Astonishing is how so many men and women feel empowered to accomplish
anything they wish in life through determination, education, hard work,
intelligence, technological innovation, tenacity, power of positive persuasion,
and socially responsible charitable volunteerism except for sensibly applying
these same values to the greatest ongoing adventure people have ever
universally and personally experienced: living a marriage.
Romans 10:3
Those who seek to shut out the testimony of God’s witness cannot regard it as constituting an expression
of the church, “the pillar and ground of the truth.” Hence, they feel themselves justified in separating from
their faith-active connections.
Everyone matters... we get overwrought with people because of situations
and circumstances and wrongly think we lose who they are to us and who we are to them. Believing in a past where struggles
and pitfalls alienate others from being with us in the future is what the Deceiver wants us to see as real.
The best thing to do with and for anyone we "push into the past", because of overloaded emotional regret, is
to pray for them - for they have an eternal soul as we do. "God works in mysterious ways, His wonders to perform." Judge not
lest you be judged for there is never any past, nor is there ever a future in God’s eyes. He is that He is in the beginning,
now, and in the end. Everybody’s wayward wrongdoing is always automatically placed entirely on Christ whether or not
anyone asks Him for His mercy.
‘Now is the time to come to the aid of your ____ “means just that. Everything starts with prayer,
and everything continues with prayer. We can ‘pray our way through’ any situation’s circumstantial difficulty
by relying in God as the answer of answers. He gives to us our confidence to take action through the grace and mercy we share
with whomever we may be ‘at odds’ against in our flesh-wise self interest.

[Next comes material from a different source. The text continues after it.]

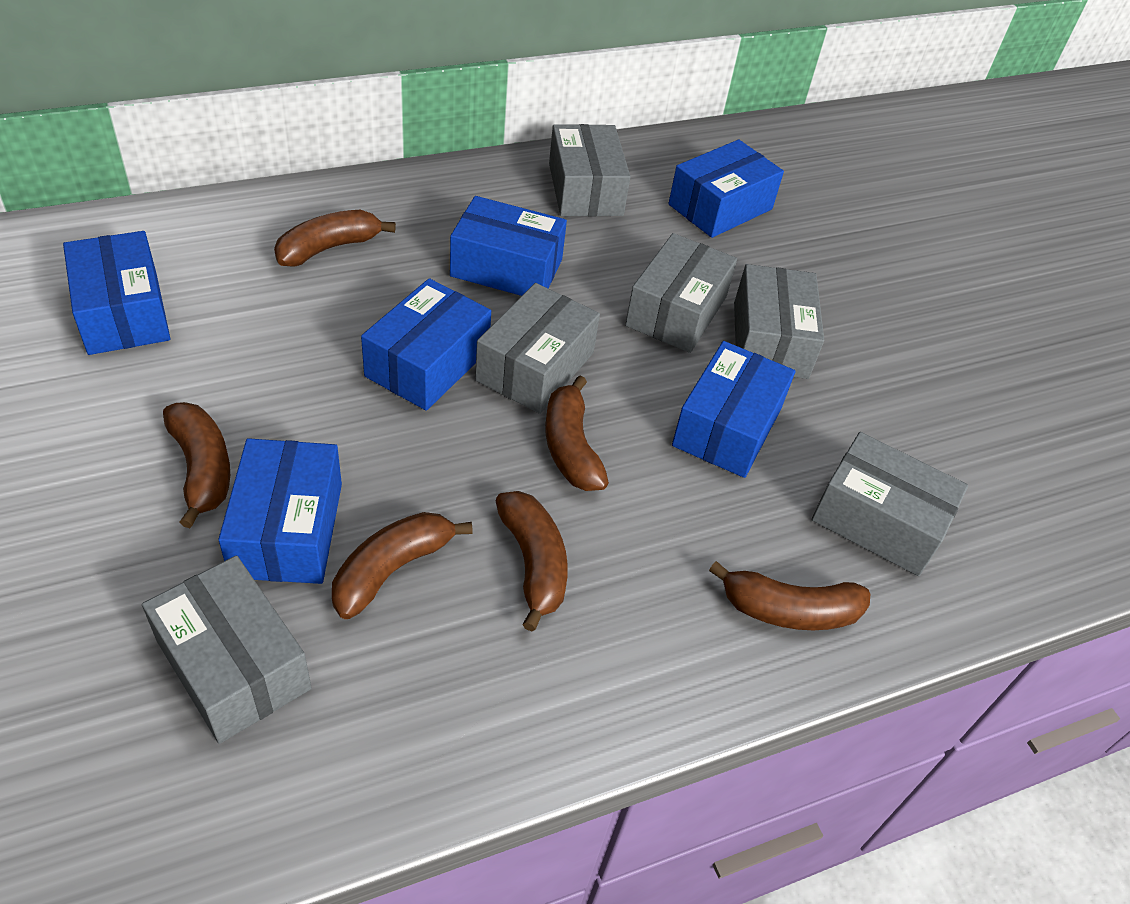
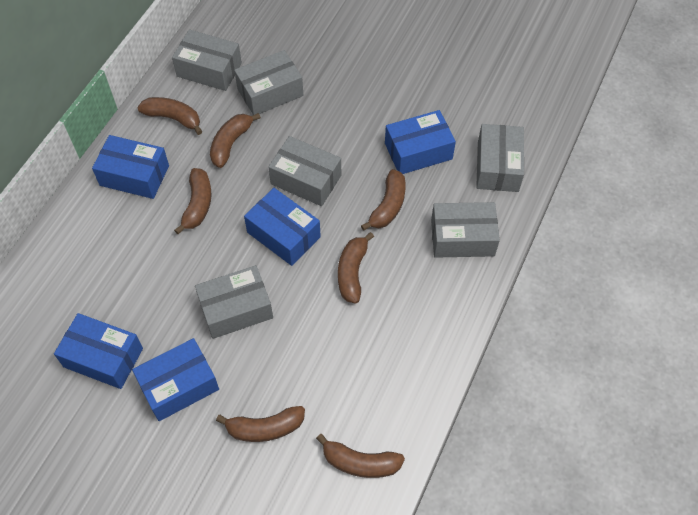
blue box: 6 -> 5
brown banana: 6 -> 7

All our efforts will seem utterly futile if we ignore the Holy Spirit’s leading by deciding one or another
is beyond our attentions or concern – especially when it involves our heart in personal responsibilities to our commitments
in marriage and family. We usually treat those we care for in what we think of them for our own purposes that blinds us to
who they are. We want to be loved and cared for as they do. But, if anyone is thought undeserving to be cared for in our eyes,
then what is our caring for?
Personal growth and success is a by-product of our response-able living in faith; it is not the goal. God does
not single anyone out for their own development, but for His overall plan for us all. That overall plan means reverence for
our vowed witness - faithfulness. Believing uncertainty causes problems is the problem - unless our efforts in all situations
are faithfully trusted in our Heavenly Father.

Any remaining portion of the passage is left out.